Academics really do try and provide the most accurate picture they can of the cultures they study. Their participation in the music they study is probably the most useful trend in ethnomusicology. We have talked about the observer-participant dynamic and how it should be carefully considered going into any project. Being a westerner automatically associates you with larger "western" musical society, making you somewhat of a participant even if you claim to be observing it. Observer participation seems to be a nice little way of getting around this conflict. Furthermore, non-western ethnomusicologists are also now giving their perspectives on their once-misrepresented musical cultures. Ethnomusicology at home means very different things depending on where home is.

Finally, consider that misrepresentations are still representations and can at least give us an idea or some facts about the topic studied. Although many of the articles published in the 50's are to us amusingly misrepresenting the cultures they're studying, we still read them beyond the context of examining the history of ethnomusicology. If work misrepresents a musical culture, was it worth it to study the culture at all in the first place?

2 comments:

David E. said...

That was an interesting question at the end: "...was it worth it to study the culture at all in the first place?" I agree with pretty much all of your points. Most academic research does have a limited audience and is very much stuck in an ivory tower. To answer your question, I believe the worth in studying the culture at all is that the study is for the benefit of a certain audience. Yes, It would be beneficial for everyone to be well versed in various cultural aspects, but I feel most research is directed at a particular group of people. I also liked that you mentioned the government's use of research; I didn't think about that.

Joe Rim said...

Bad research is a problem but it is asking a lot of someone to present something as accurately as possible because there is only so much you can represent in words or even other media.

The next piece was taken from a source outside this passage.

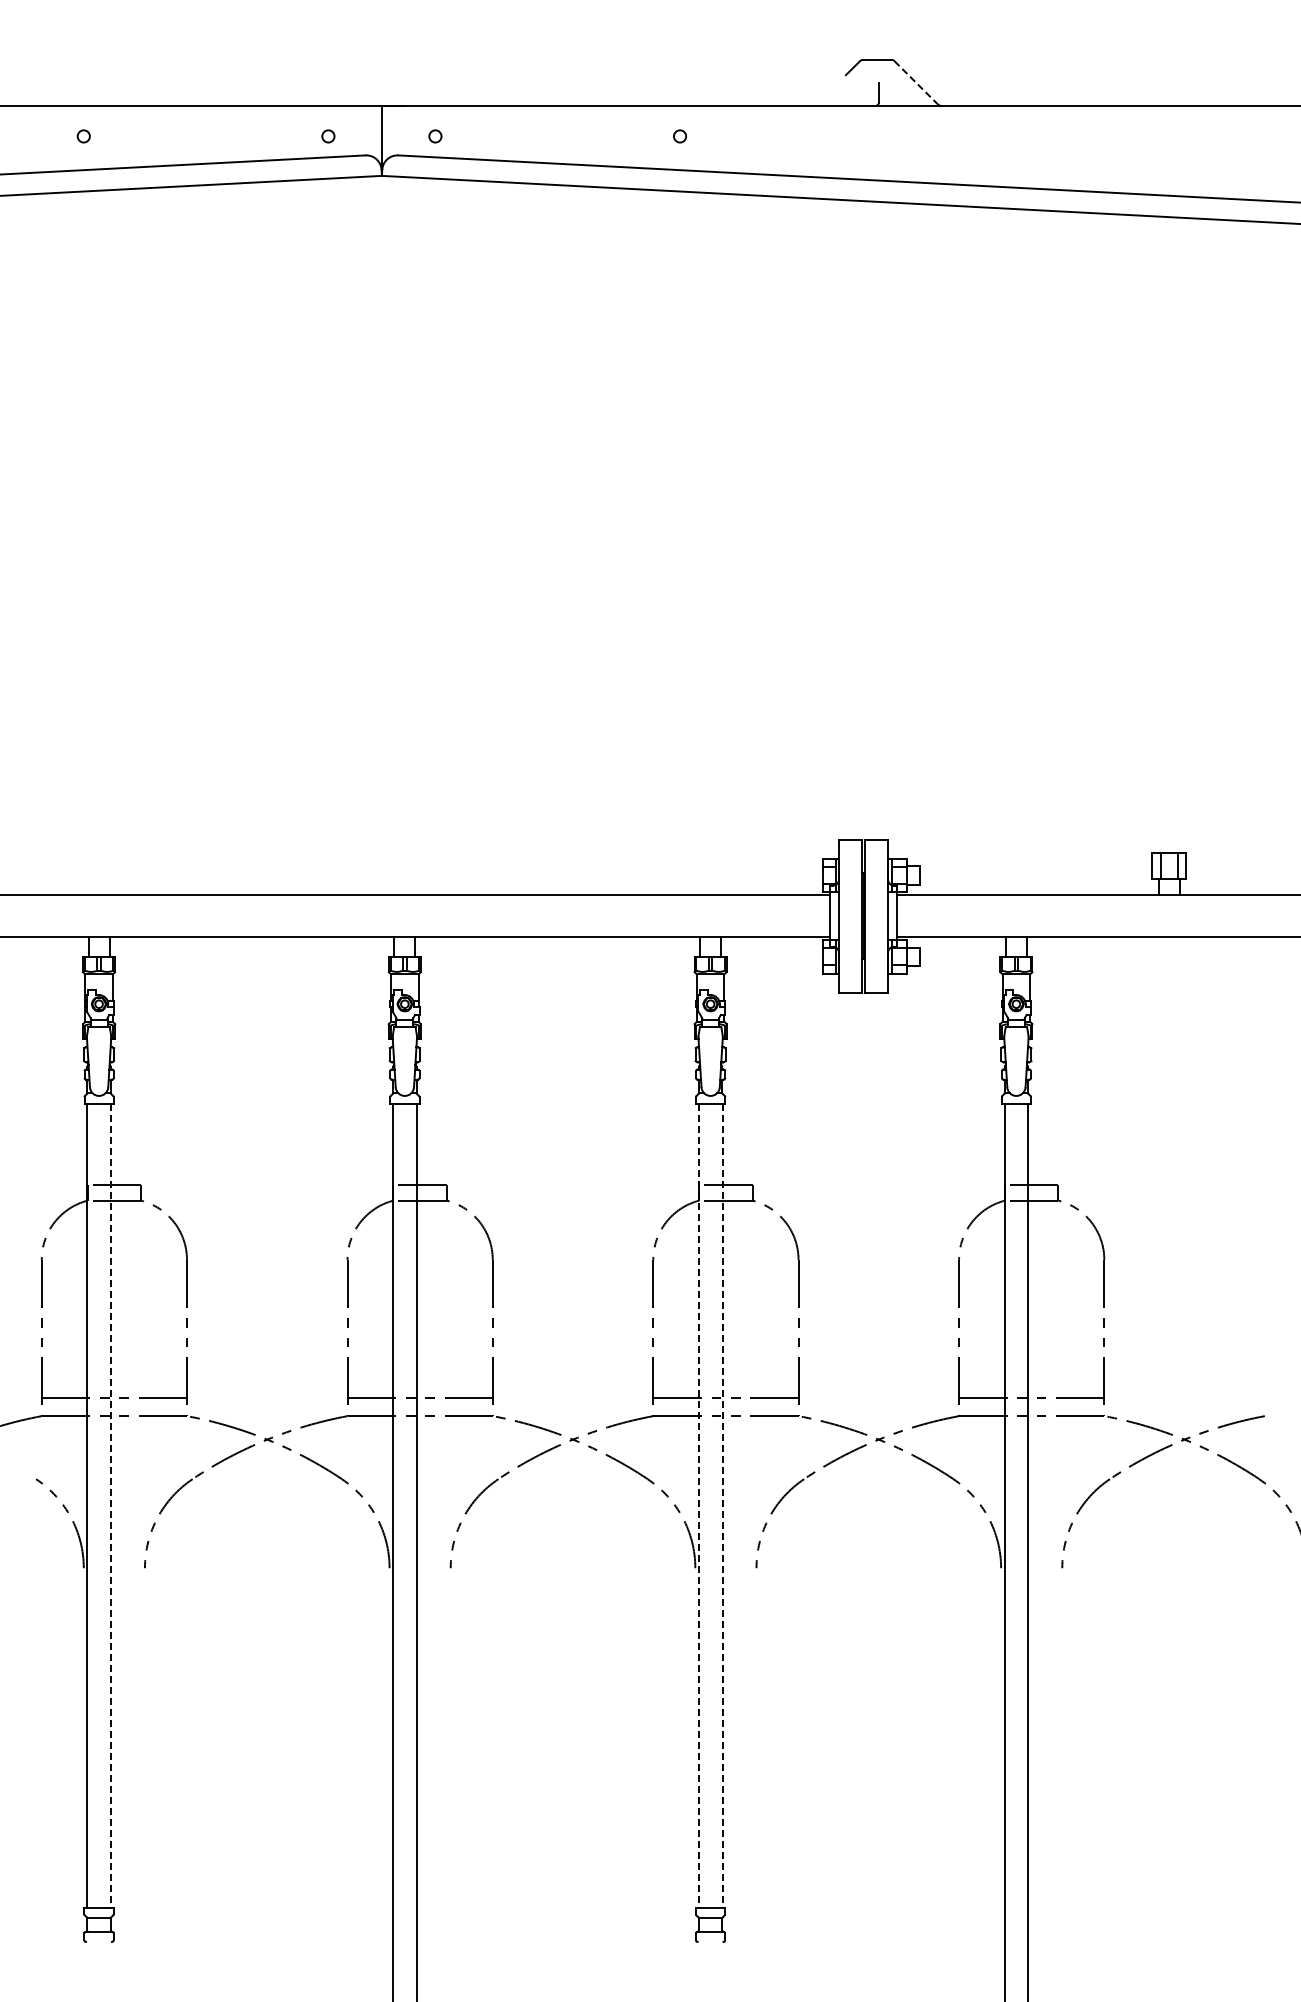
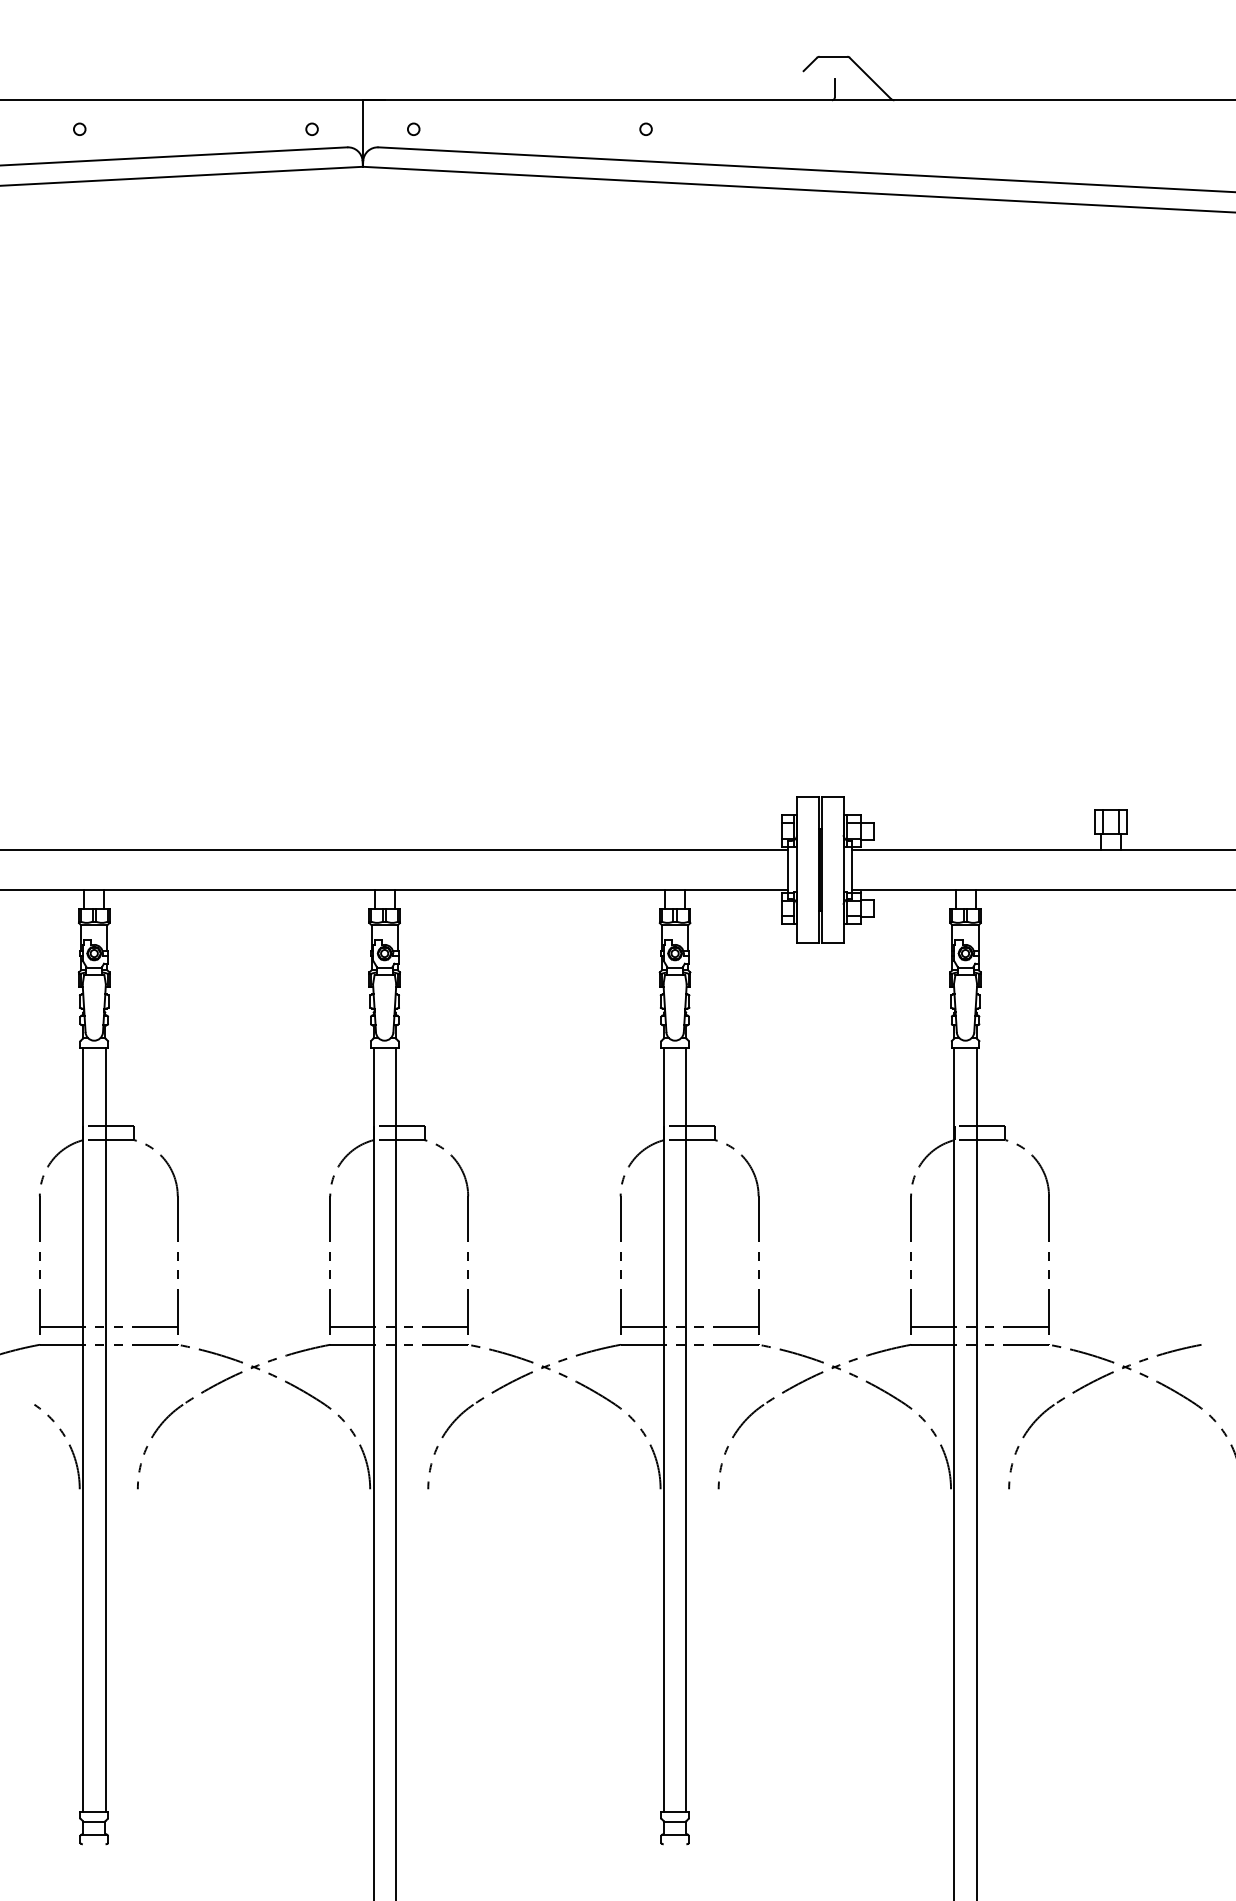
line: (916, 82) -> (870, 78), dashed -> solid
line: (111, 1506) -> (106, 1430), dashed -> solid
line: (698, 1506) -> (663, 1430), dashed -> solid
line: (722, 1506) -> (686, 1430), dashed -> solid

I think whether or not you believe it was worth it to study the culture in the first place depends on what you think the goal of research to be or even if you believe in research at all. Should we be spending resources trying constantly to connect different spheres of knowledge or should those resources be going somewhere else? I think it's really tricky when the government gets into it because what these researchers do benefit only a few people. And sometimes the "benefit" isn't something tangible or "useful." It is just the knowledge that something out there exists.